Kendale McCoy (center), a student at Oak Park High SchoolStarz

Watching TV these days, it often feels like we’re in the middle of a messy moment of self-reflection on the state of the nation. Earlier this summer, Orange Is the New Black’s sixth season delved more deeply than it previously had into issues of racial inequity within the justice system, both in prison and in court. The second season of Dear White People did the same thing with a fictional Ivy League university, exploring specifically how the Donald Trump presidency had affected students of color.

On Showtime, Sacha Baron Cohen literally asked the question Who Is America?, using shock humor, model genitalia, and clumsy stereotypes to explore how passively depraved the nation has supposedly become. In its best moments, Who Is America? was genuinely revelatory, but more frequently it felt like juvenile trolling from a self-coronated master of the form, made darker by Cohen’s refusal to distinguish between who deserved to be punked and who didn’t. The show exposed the country’s ugliest qualities rather than illuminating them.

America to Me, which debuted on Starz last week, is a corrective. The 10-part documentary series from Steve James (Hoop Dreams) is profound and thoughtful, taking a detailed look at inequality in America through the lens of a storied high school near Chicago.

The series takes the viewer on an insightful, engaging, and maddening trip back to school, which is enabled by the extraordinary access James and his segment directors were given to classrooms, board meetings, and people’s homes. Those three directors are the African American filmmaker Kevin Shaw, the white filmmaker Rebecca Parrish, and the Asian American documentarian Bing Liu, whose 2018 movie about skateboarding, Minding the Gap, is a masterpiece on its own terms.

What makes America to Me so distinctive is that the school it features, Oak Park and River Forest High School, should be a success story. It’s in the liberal village of Oak Park, Illinois, where (as James’s narration reveals) community leaders in the 1950s and ’60s resisted white flight and redlining to keep the area integrated. The white residents who left were mostly older and conservative, James explains, while the white people who moved in were younger and liberal, hopeful that they could play a part in “an American experiment in true diversity.”

So if this school—with its diverse student body and 94 percent graduation rate—isn’t getting things right, the show seems to ask, which school is?

In the first episode, a school-board meeting reveals that a nine-percentage-point achievement gap between white and black students hasn’t budged since 2003, and that the school’s administrators seem to lack a sense of urgency when it comes to bridging the divide. Over the past 15 years, the average test scores of white students have continuously improved, while black students’ have mostly stayed static.

The social atmosphere at the school is similarly strained. “In this community, when we mention race, all hell breaks loose,” the assistant principal, Chala Holland, explains in America’s beginning scenes. Oak Park and River Forest held a Black Lives Matter assembly for students that specifically excluded white students, and the scandal ricocheted through the right-wing media. It’s an early sign of how disingenuous the debate over race can be, how fraught conversations are before they even begin. “Every activity, every assembly, everything is made for white kids, because this school was made for white kids, because this country was made for white kids,” Charles Donalson, a black junior, tells the camera. “They have to realize that some things just have to be ours.”  
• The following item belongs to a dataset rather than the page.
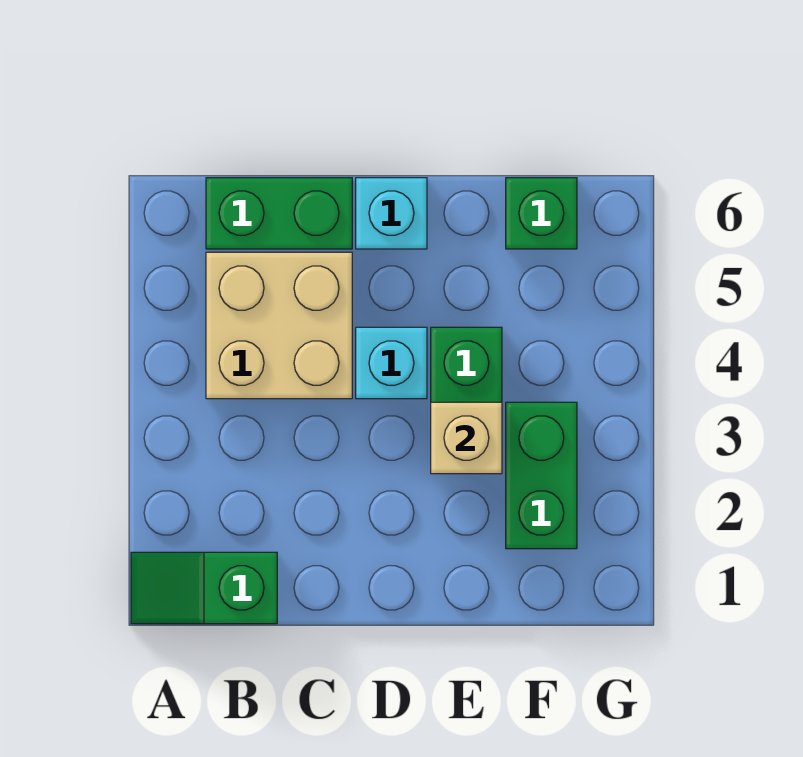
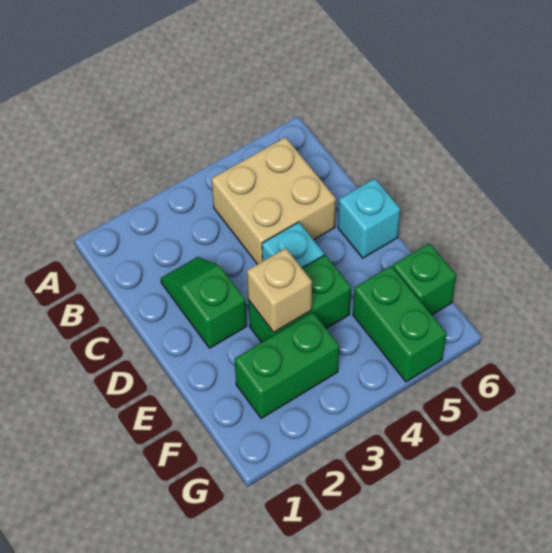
green slope A1:B1 level 1 top B -> green slope C2:D2 level 1 top D
green brick B6:C6 level 1 -> green brick F5:G5 level 1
The advantage of James’s long-form format in this case is that it allows viewers to really connect with the students, the teachers, and the parents who are featured. The series spends so much time with charming, smart kids that it’s hard not to cherish their victories and rage at their battles. Kendale McCoy, an honors-track senior who participates in both the school’s wrestling program and its marching band, is one of the most compelling characters. Code-switching effortlessly between the mostly black athletes and the mostly white musicians, Kendale is gregarious and popular, but in spoken-word classes he reveals some of the turmoil he feels inside.

The most crucial thing America to Me depicts is the insufficiency of good intentions when problems are this deeply rooted. When one teacher, Jessica Stovall, tries to form an educator’s group to combat inequity in the classroom, she’s rebuffed by the school in no uncertain terms. Stovall, who was raised by a white mother and a black father in a small town in Wisconsin, cares deeply about the teenagers she teaches, and cries when she talks about a former student who was killed by gang violence. In her classroom, she makes space to try and explain the difference between equality (“treating everyone the same”) and equity (“giving everyone what they need to be successful.”) America to Me shows how easy it is for people to convince themselves that they’re doing everything they can to combat racial inequality, versus how hard it is to actually do so.

Another striking disparity in the series is how ill-equipped the white students are to think and talk about race at all (in one episode, James explains that this is why almost all of the students he follows are teenagers of color). The filmmakers don’t offer many answers and the realities the show probes are painful. But the thoughtfulness and nuance James and his team bring to the subject offer at least a small bit of hope about what a truly honest confrontation with race might spark.